Updated: Tuesday, 14 Dec 2010, 11:29 PM CST
Published : Tuesday, 14 Dec 2010, 8:22 PM CST
AUSTIN (KXAN) - A lawsuit against the City of Austin alleges Austin Police Officer Damon Dunn's use of his full integrated mobile data computer disastrously diverted his attention causing the collision.
The petition names not only the City of Austin but also two companies that manufacture software that gave the officer the capability to use his computer while driving.
On May 29th, 74 year old Louis Olivier's life changed forever.
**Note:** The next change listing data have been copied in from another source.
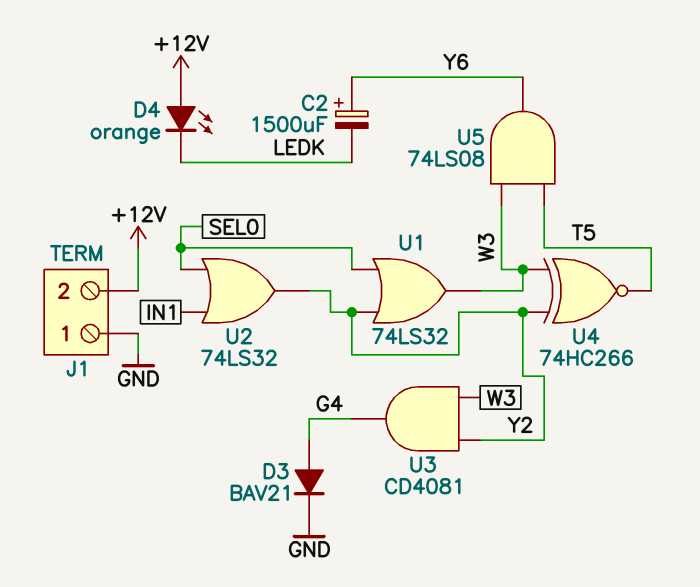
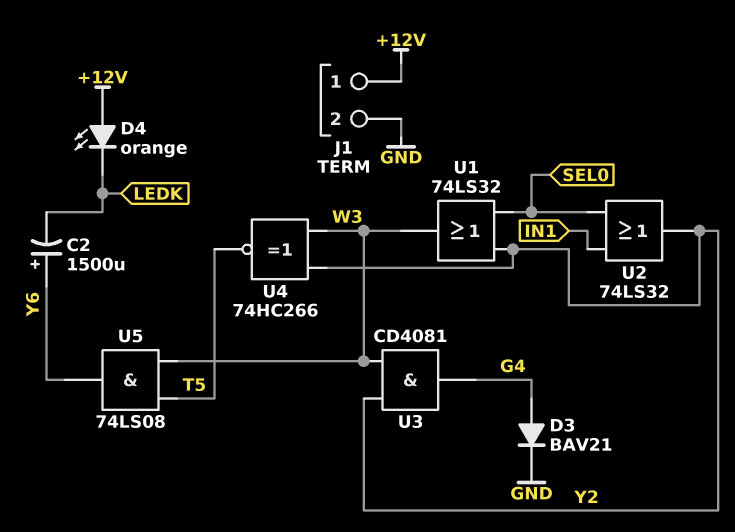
J1 pin 1: GND -> +12V
J1 pin 2: +12V -> GND

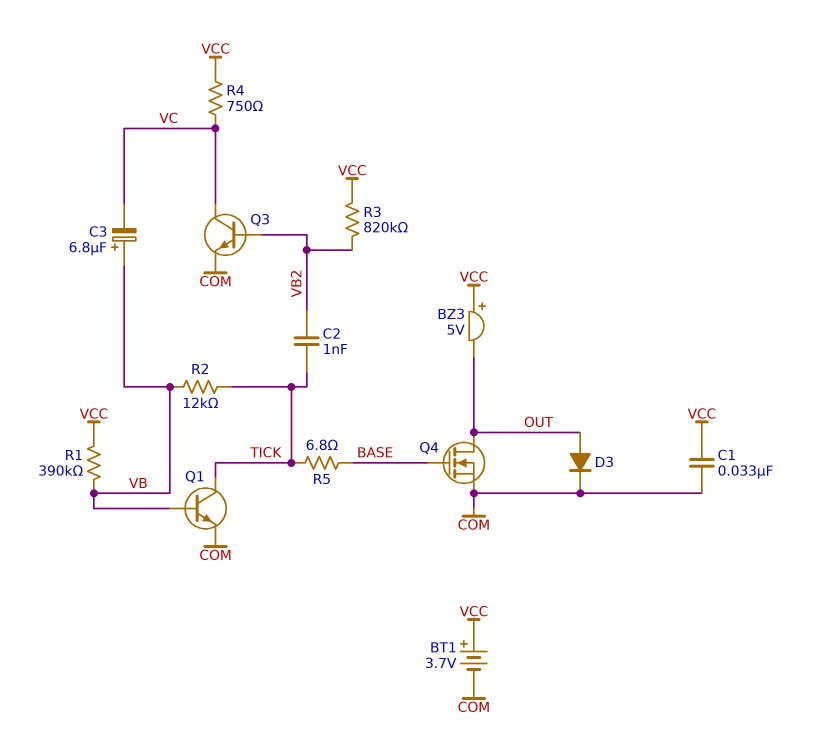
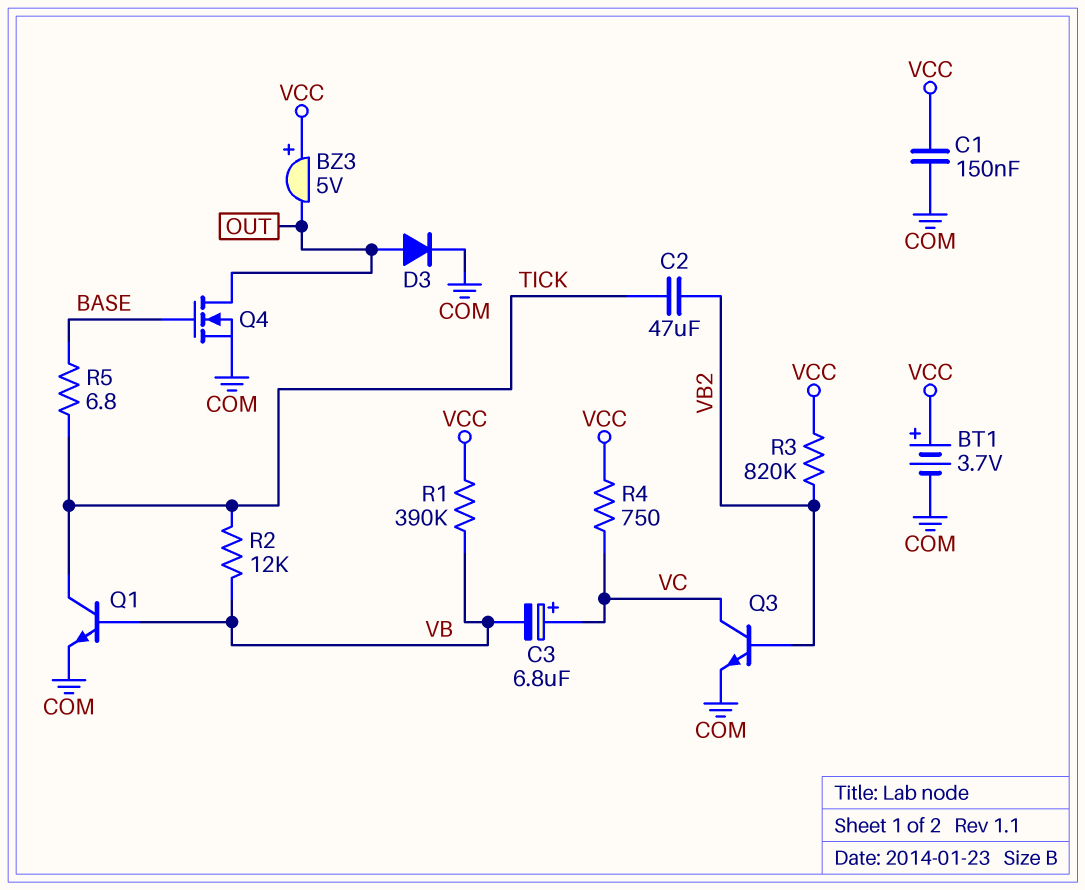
C1: 33nF (COM, VCC) -> 150nF (COM, VCC)
C2: 1nF (TICK, VB2) -> 47uF (TICK, VB2)
C3: 6.8uF (plus VB, minus VC) -> 6.8uF (plus VC, minus VB)

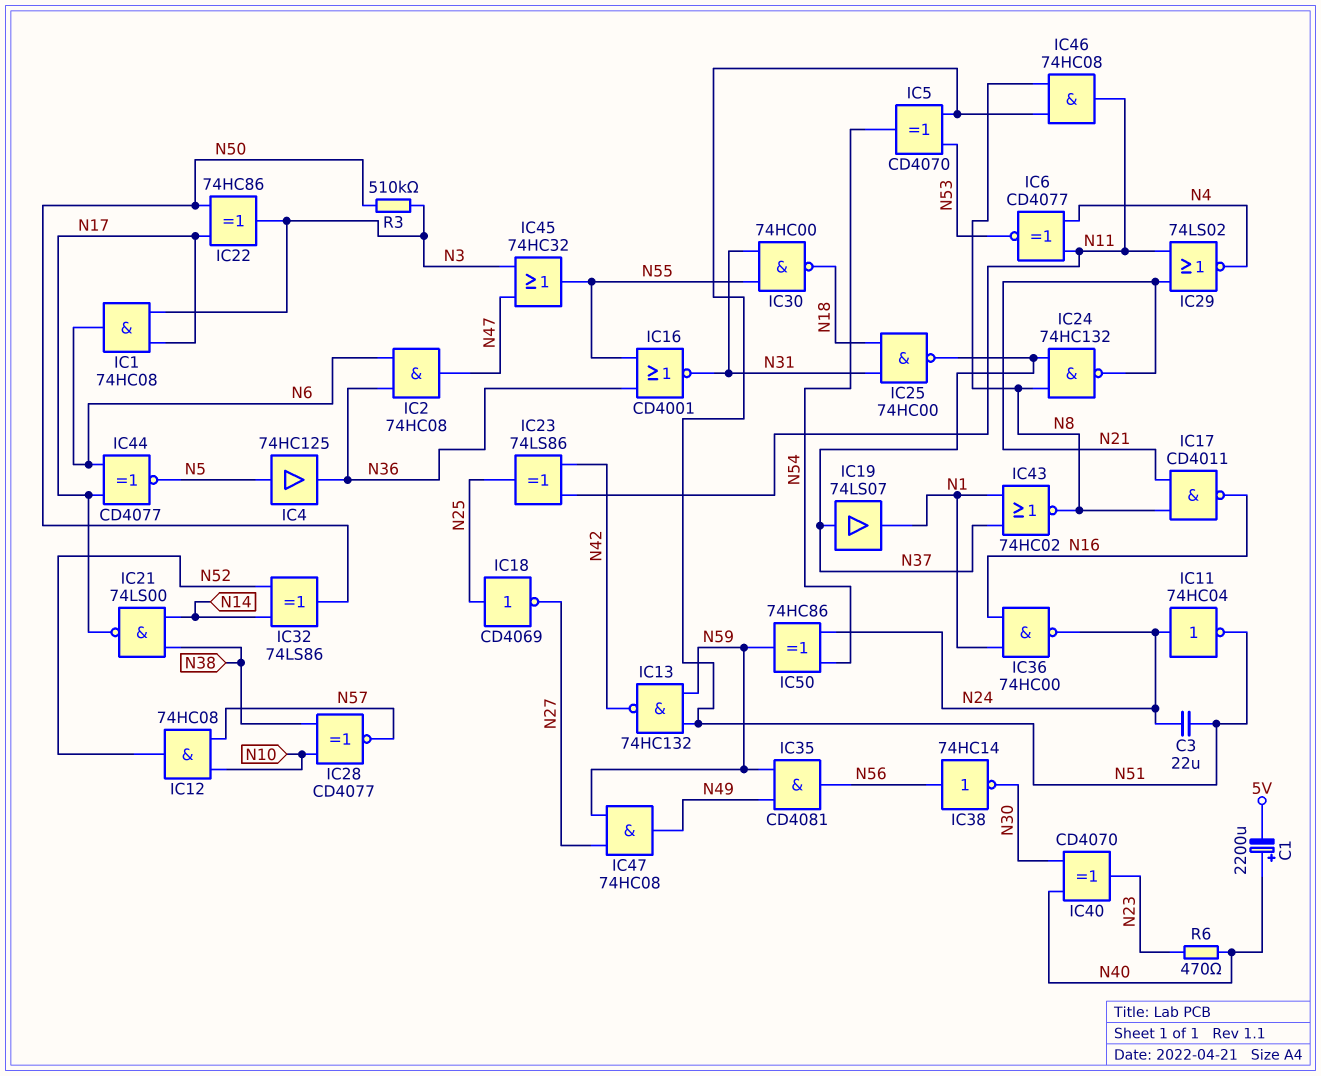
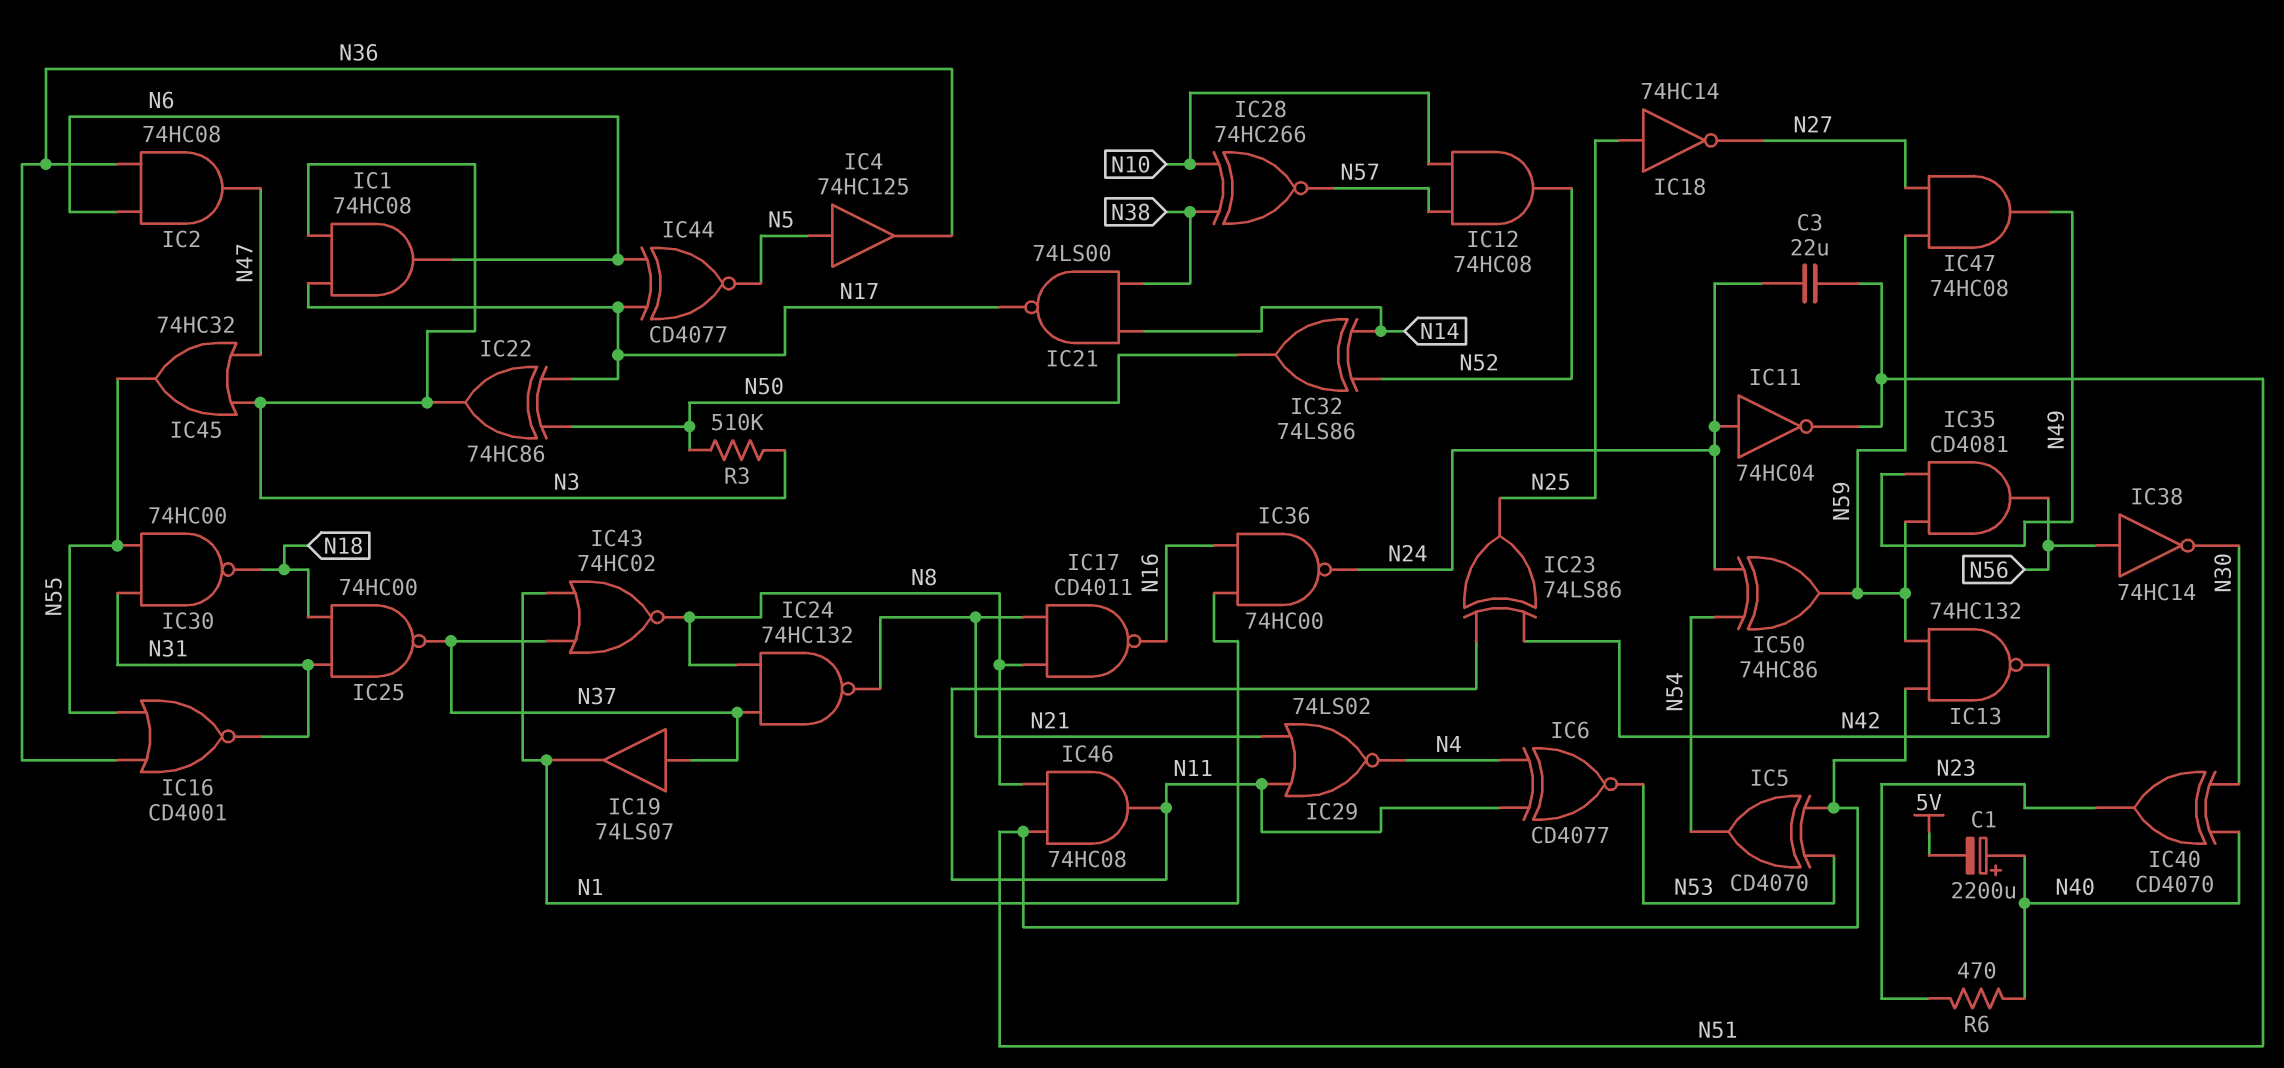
IC18: NOT CD4069 (in N25, out N27) -> NOT 74HC14 (in N25, out N27)
IC28: XNOR CD4077 (in N10, in N38, out N57) -> XNOR 74HC266 (in N10, in N38, out N57)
A patrol car dash cam captured the second when Officer Damon Dunn ran a stop sign and hit Olivier, literally knocking him out of his shoes, according to the suit.
"His life is different there's no question about it," said Olivier's Attorney Guy Watts.
Watts says his client has undergone 12 surgeries, suffered injuries to his right leg, knee and ankle, and had to have muscle pulled from his back and put into his leg.
"He went from an...extremely active man, retired, riding bikes, playing golf--that sort of thing, to now he's completely dependent upon his daughter," said Olivier.
That is why Olivier's daughter is also named as a plaintiff in the suit.
"It has changed her relationship with her father to one where she's not just daughter she's his nurse," said Watts.
Defendants in the suit are the City of Austin, Tritech Software Systems and Versaterm U.S. Corporation.
"It's our position the software, as designed, meaning allowing and promoting texting while driving--is a defective product," said Watts.
Although the city bans texting while driving--police are exempt.
"Best I can tell nobody asked the question why are we exempting police from this behavior," said Watts.
The lawsuit cites research that indicates distracted driving takes eyes off the road four out of six seconds and leads to a condition where a driver does not process what he sees -- even during the two seconds his eyes are on the road.
"You can see a piece of litter in the road but you can't differentiate between that being a piece of litter or a child...your mind does not process that information and render it useful in anyway," said Watts.
Watts says his clients hope the lawsuit brings change, not only in behavior but also in limiting what technology allows drivers to do while driving.
APD has said it uses new screens that make the print bolder and larger and is looking into voice technology and additional safety training for officers when using laptops.
The City of Austin does not comment on pending litigation.